### EXERCISE
Please repeat exactly the line containing "line: (1014, 642) -> (1022, 425), added" and each line after it in the records below, through the last.

### DATA RECORDS
┄┄┄┄┄┄┄┄┄┄

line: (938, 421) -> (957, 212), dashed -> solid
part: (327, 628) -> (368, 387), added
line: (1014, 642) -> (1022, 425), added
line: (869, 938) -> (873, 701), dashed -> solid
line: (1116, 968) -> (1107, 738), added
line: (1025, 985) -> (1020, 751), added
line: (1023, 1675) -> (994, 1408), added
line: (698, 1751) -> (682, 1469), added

┄┄┄┄┄┄┄┄┄┄

### EXERCISE SOLUTION
line: (1014, 642) -> (1022, 425), added
line: (869, 938) -> (873, 701), dashed -> solid
line: (1116, 968) -> (1107, 738), added
line: (1025, 985) -> (1020, 751), added
line: (1023, 1675) -> (994, 1408), added
line: (698, 1751) -> (682, 1469), added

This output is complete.